< Psalmen 52 >
1 Een onderwijzing van David, voor den opperzangmeester. Als Doeg, de Edomiet, gekomen was, en Saul te kennen gegeven, en tot hem gezegd had: David is gekomen ten huize van Achimelech. Wat beroemt gij u in het kwaad, o gij geweldige? Gods goedertierenheid duurt toch den gansen dag.
εἰς τὸ τέλος συνέσεως τῷ Δαυιδ ἐν τῷ ἐλθεῖν Δωηκ τὸν Ιδουμαῖον καὶ ἀναγγεῖλαι τῷ Σαουλ καὶ εἰπεῖν αὐτῷ ἦλθεν Δαυιδ εἰς τὸν οἶκον Αβιμελεχ τί ἐγκαυχᾷ ἐν κακίᾳ ὁ δυνατός ἀνομίαν ὅλην τὴν ἡμέραν
2 Uw tong denkt enkel schade als een geslepen scheermes, werkende bedrog.
ἀδικίαν ἐλογίσατο ἡ γλῶσσά σου ὡσεὶ ξυρὸν ἠκονημένον ἐποίησας δόλον
3 Gij hebt het kwade liever dan het goede, de leugen, dan gerechtigheid te spreken. (Sela)
ἠγάπησας κακίαν ὑπὲρ ἀγαθωσύνην ἀδικίαν ὑπὲρ τὸ λαλῆσαι δικαιοσύνην διάψαλμα
4 Gij hebt lief alle woorden van verslinding, en een tong des bedrogs.

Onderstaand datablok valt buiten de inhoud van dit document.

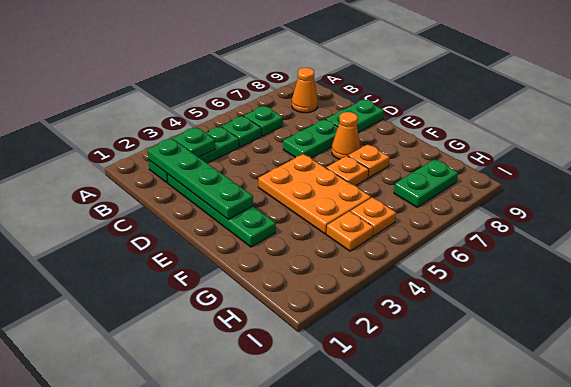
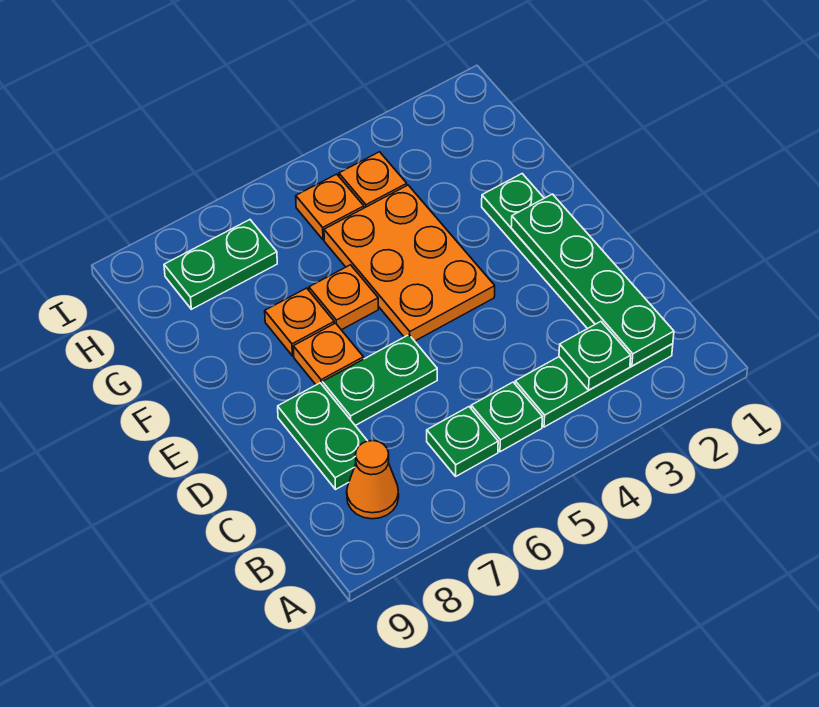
green plate D8:D9 level 1 -> green plate C8:D8 level 1
orange cone E7 level 1 -> orange plate E7 level 1

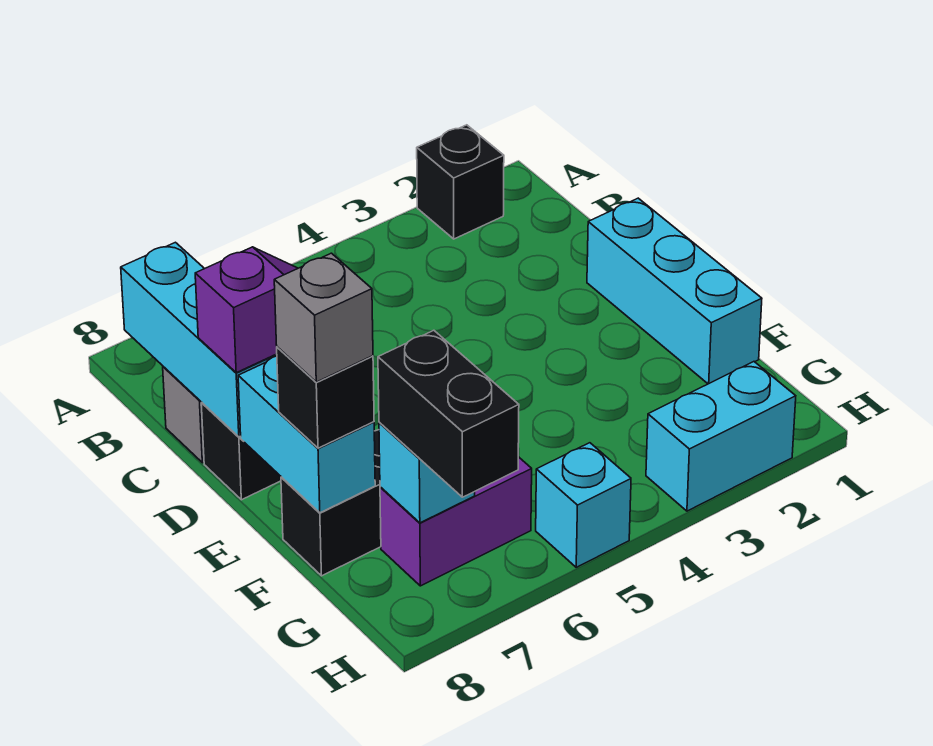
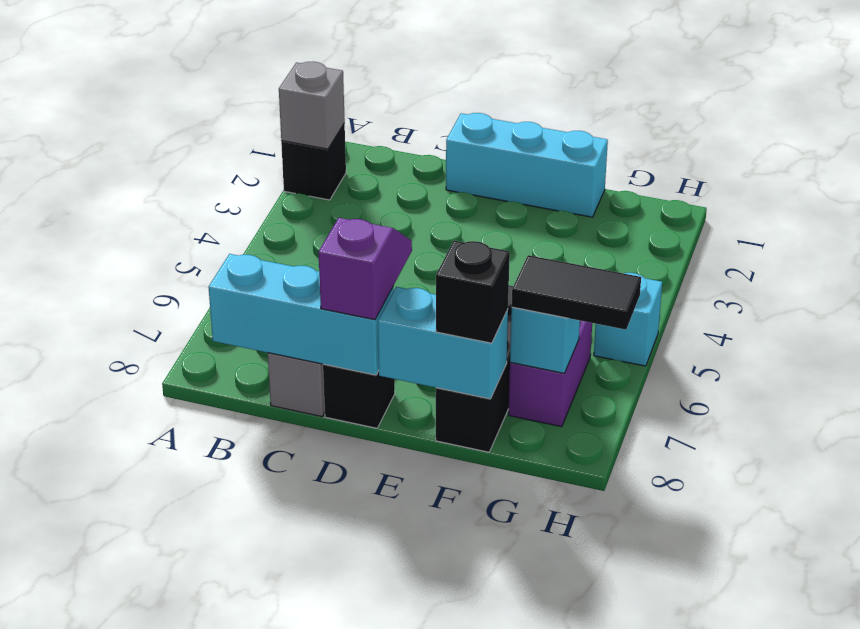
grey brick F8 level 4 -> grey brick A2 level 2
black brick G7:H7 level 3 -> black tile G7:H7 level 3
cyan brick H2:H3 level 1 -> none

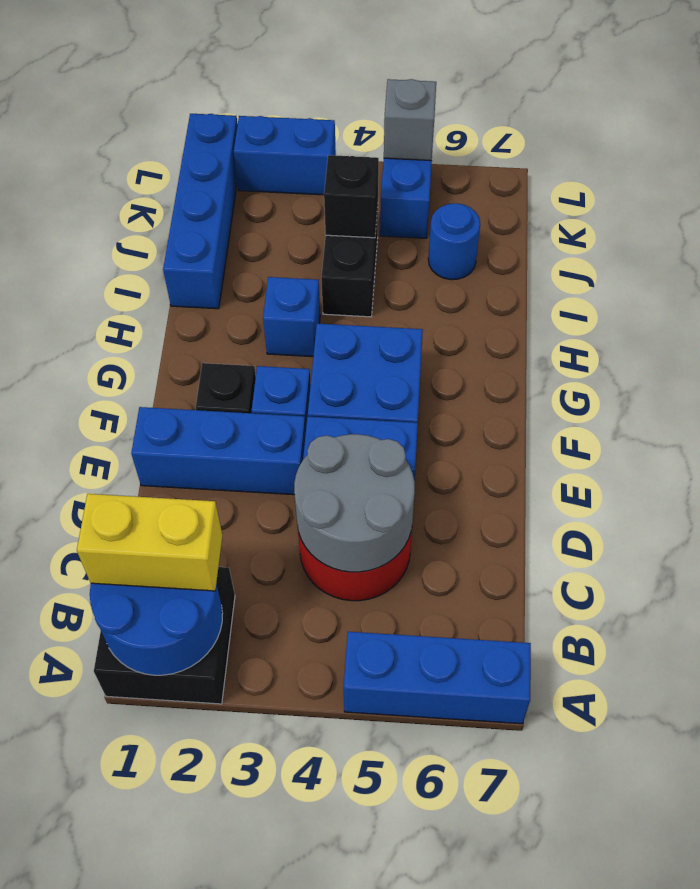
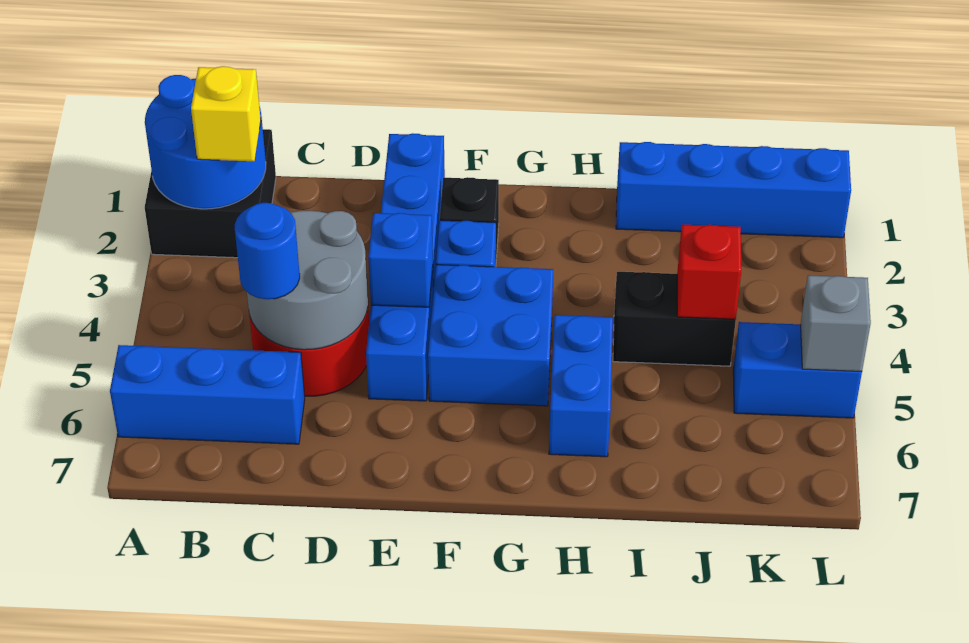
blue brick A5:A7 level 1 -> blue brick A6:C6 level 1
yellow brick B1:B2 level 3 -> yellow brick B2 level 3
blue brick H3 level 1 -> blue brick E4 level 2
black brick J4 level 2 -> red brick J4 level 2
blue round brick J6 level 1 -> blue round brick C5 level 3
blue brick L2:L3 level 1 -> blue brick H5:H6 level 1

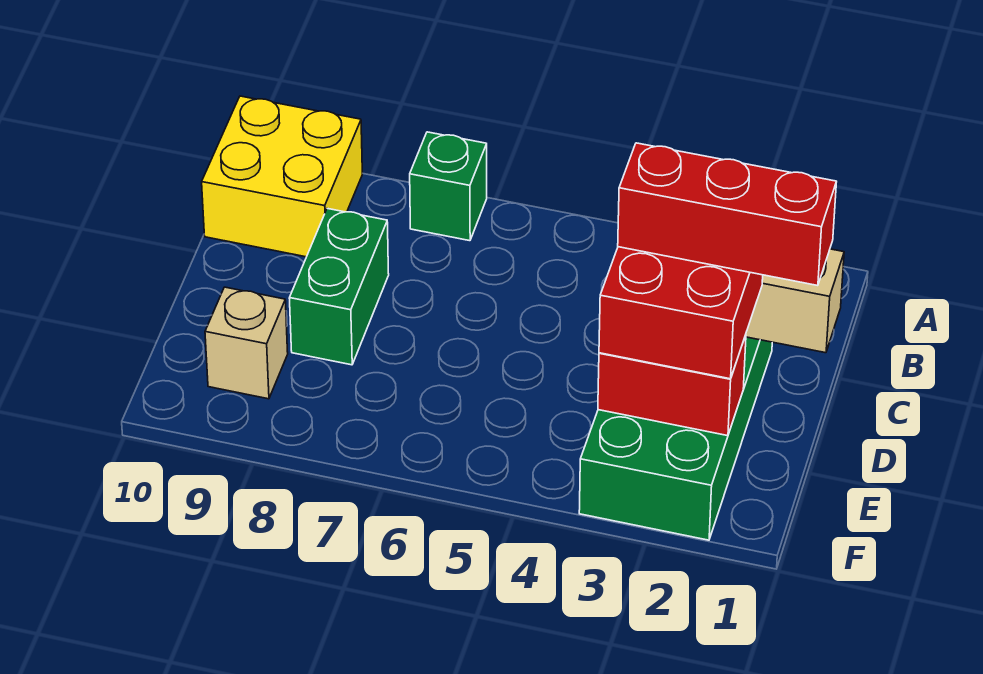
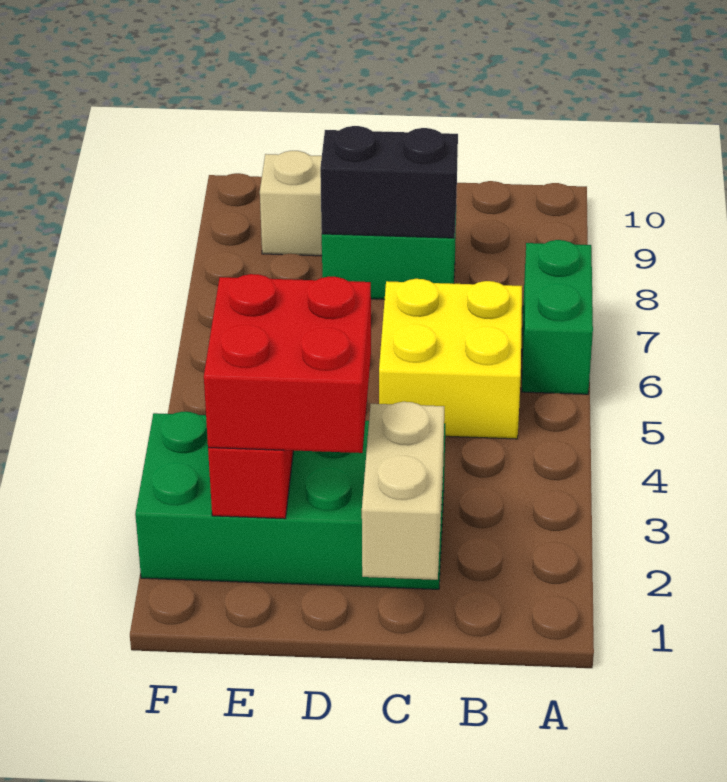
green brick A7 level 1 -> green brick A6:A7 level 1
yellow brick A9:B10 level 1 -> yellow brick B5:C6 level 1
none -> black brick C8:D8 level 2
red brick D1:D3 level 4 -> none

ἠγάπησας πάντα τὰ ῥήματα καταποντισμοῦ γλῶσσαν δολίαν
5 God zal u ook afbreken in eeuwigheid; Hij zal u wegrapen en u uit de tent uitrukken; ja, Hij zal u uitwortelen uit het land der levenden. (Sela)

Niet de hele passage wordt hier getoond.